Sparse Coding and an Lipschitz Auxiliary Function Algorithm

Chris Ding
Professor
University of Texas at Arlington


Abstract :

Sparse coding enforces solutions of pattern recognition methods to contain mostly zeros and a small number of nonzero elements. This has several important applications. In feature selection, this enforces entire row of the regression coefficients to be zero, such eliminates this data/feature dimension. This L2,1-norm based approach is becoming a popular feature selection method. In compressed sensing, an input signal (an image or example) is encoded with s very small number of dictionary signals. This leads to an improved presentation of the input signal, comparing to traditional orthogonal basis methods. In this talk, we will briefly explain these sparse coding methods. In addition, we introduce a new solution algorithm which uses the auxiliary function approach popularly used in nonnegative matrix factorization and a Lipschitz continuity condition. This algorithm can efficiently solve L1, L2,1, L0 norm based sparse coding problems.

This talk is based on a paper entitled: Towards Structural Sparsity: An explicit L2/L0 Approach, by Dijun Luo, Chris Ding, Heng Huang.

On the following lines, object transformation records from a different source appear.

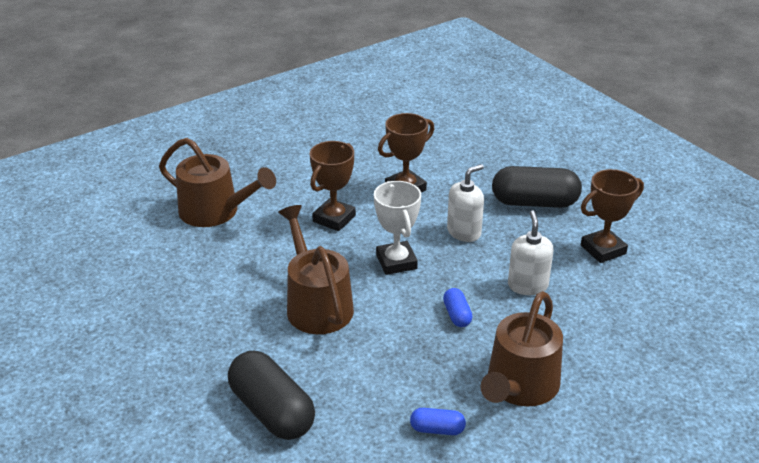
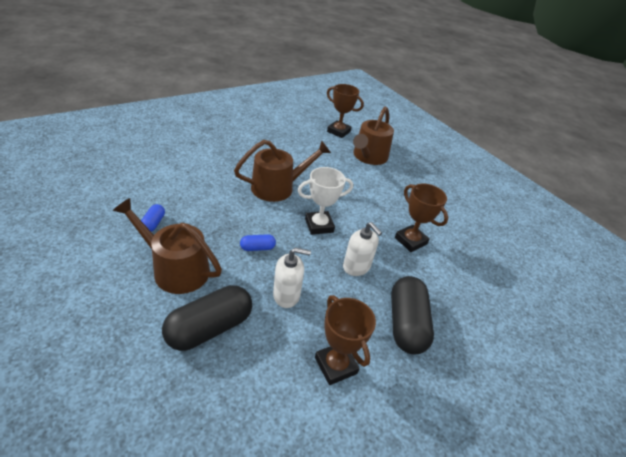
camera: 85 degrees right, 5 degrees up
(272, 411) = (193, 166): black capsule -> black capsule (210, 328)
(334, 219) = (367, 202): brown trophy -> brown trophy (338, 131)

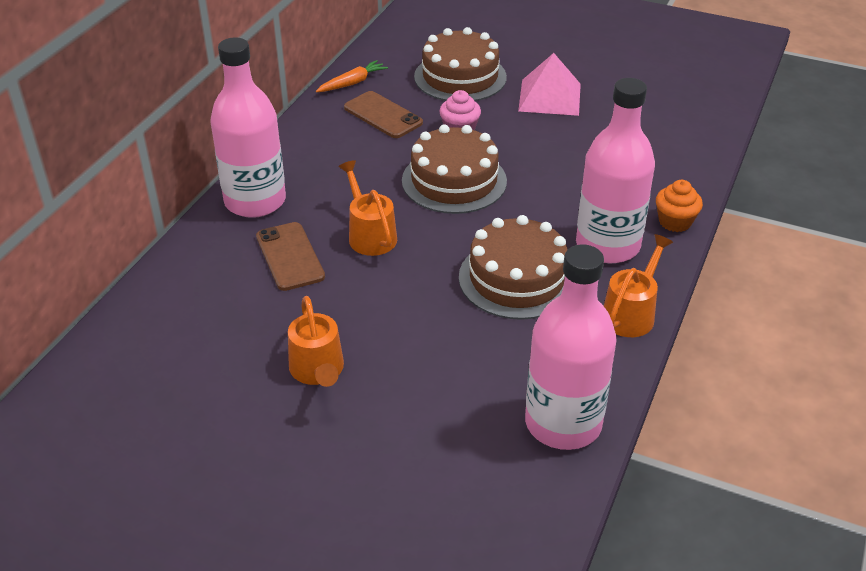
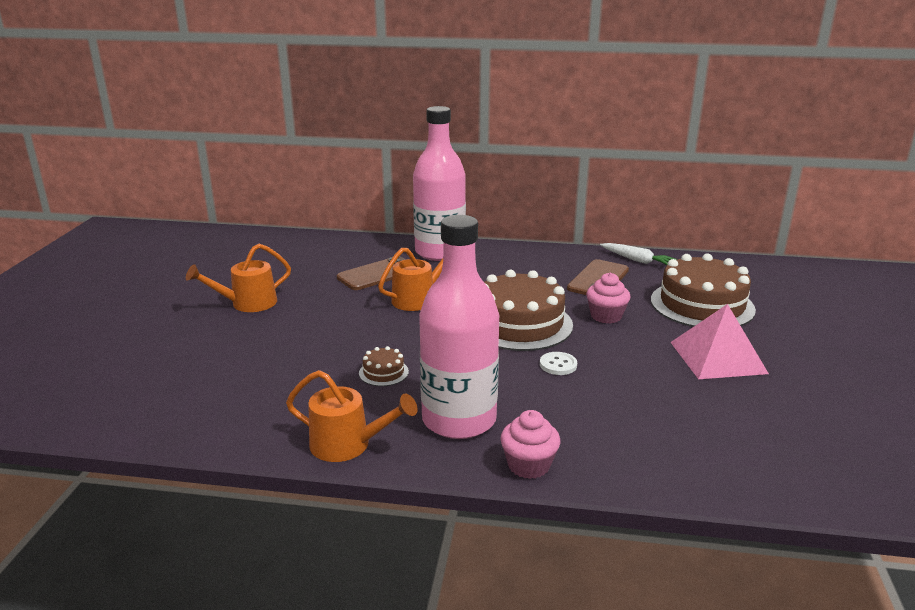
camera: 75 degrees right, 15 degrees down
(352, 83) = (637, 260): orange carrot -> white carrot
(517, 278) = (383, 372): brown cake -> brown cake, size x0.42
(536, 176) = (558, 365): none -> white button
(563, 423) = (183, 418): pink bottle -> none
(675, 222) = (529, 465): orange cupcake -> pink cupcake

This paper wons the best-paper-runner-up (2nd best paper) award in ICDM 2010, the leading international conference on data mining.

Bio:

Dr. Chris Ding earned a Ph.D. from Columbia University. He did research at California Institute of Technology, Jet Propulsion Laboratory and Lawrence Berkeley National Laboratory, before joining University of Texas at Arlington as a tenured professor in 2007. His research areas are machine mining, bioinformatics, high performance computing, focusing on matrix tensor approaches. He has served on program committees of NIPS, ICML, KDD, ICDM, SDM, AAAI conferences. He was funding proposal reviewer for National Science Foundations of US, Israel, Ireland and Hong Kong. He has given invited seminars at University of California at Berkeley, Stanford University, Carnegie Mellon University, University of Waterloo, University of Alberta, Google Research, IBM Research, Hong Kong University, National University of Singapore, Beijing University and Tsinghua University. He published 160 research papers that have been cited 5200 times.